• September 24th 2008, 02:26 AM
Kiwi_Dave
Can anyone point me in the direction of a proof for the generalisation of the Quadratic Reciprocity Law to the Jacobi Symbol?

Alternatively give me some pointers on how to prove it myself.
• September 24th 2008, 05:26 AM
ThePerfectHacker
Quote:

Originally Posted by Kiwi_Dave
Can anyone point me in the direction of a proof for the generalisation of the Quadratic Reciprocity Law to the Jacobi Symbol?

Alternatively give me some pointers on how to prove it myself.

If $a,b$ be two odd positive odd numbers >1.

We want to prove $(a/b)(b/a) = (-1)^{(a-1)/2\cdot (b-1)/2}$

Now let $a=p_1\cdot .... \cdot p_n$ and $b=q_1\cdot ... \cdot q_m$.

Therefore, $(a/b)(b/a) = \prod_{i=1}^n \prod_{j=1}^m (p_i/q_j)(q_j/p_i) = (-1)^{\sum_i \sum_j (q_i-1)/2\cdot(p_j-1)/2}$

It remains to prove,
$\sum_{i} \sum_j (q_i -1)/2\cdot (p_j -1)/2 \equiv (p_1...p_n -1)/2\cdot (q_1...q_m -1)/2 = (a-1)/2\cdot (b-1)/2$
• September 24th 2008, 08:20 PM
Kiwi_Dave
Quote:

Originally Posted by ThePerfectHacker
It remains to prove,
$\sum_{i} \sum_j (q_i -1)/2\cdot (p_j -1)/2 \equiv (p_1...p_n -1)/2\cdot (q_1...q_m -1)/2 = (a-1)/2\cdot (b-1)/2$

Thank's for the help. I can see the truth of the final congruence and will write my argument down. But is there a more susinct argument?

Each summand on the LHS contributes to the sum (mod 4) if none of the following statements are true:

$q_i\equiv 1$ (mod 4)
$p_j\equiv 1$ (mod 4)

That is they contribute iff
$p_j\equiv q_i\equiv 3$ (mod 4)

And the sum is equal to the number of contributions (mod 2).

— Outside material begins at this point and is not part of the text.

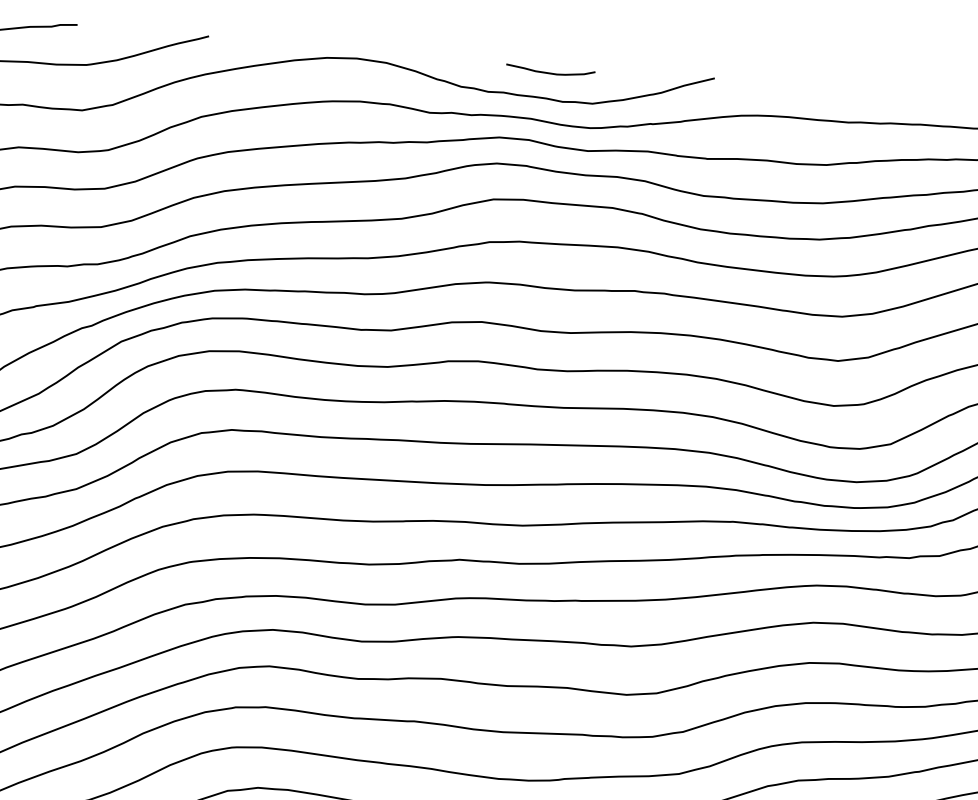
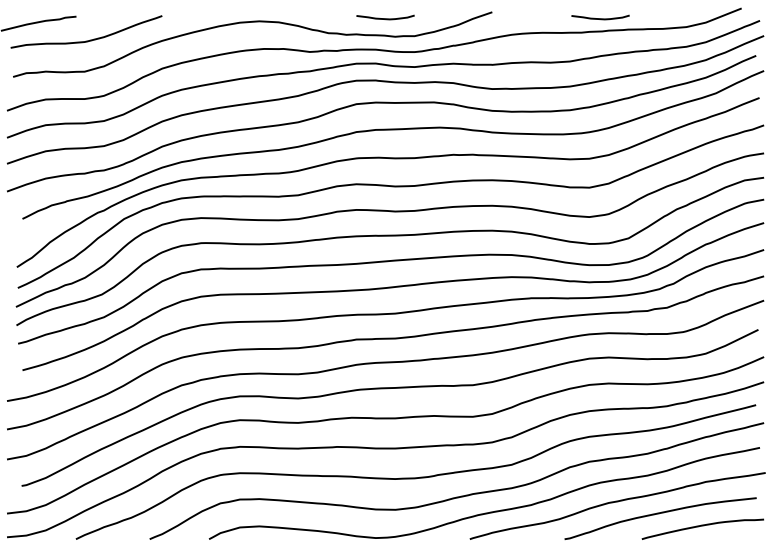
curve: (879, 103) -> (600, 18), added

The number of p_j such that $p_j\equiv 3$ (mod 4) and the number of q_i such that $q_i\equiv 3$ (mod 4) must both be odd or the sum is zero (mod 2).

Now

$(p_1...p_n)\equiv 3^r$ where r is the number of p_j that equal 3 (mod 4). Therefore, $(p_1...p_n) \equiv 1$ if there are an even number of p_j that equal 3 (mod 4) and $(p_1...p_n) \equiv 3$ otherwise. In conclusion the sum is only non zero if $(p_1...p_n) \equiv 3$.

Similarly the sum is only non zero if $(q_1...q_m) \equiv 3$.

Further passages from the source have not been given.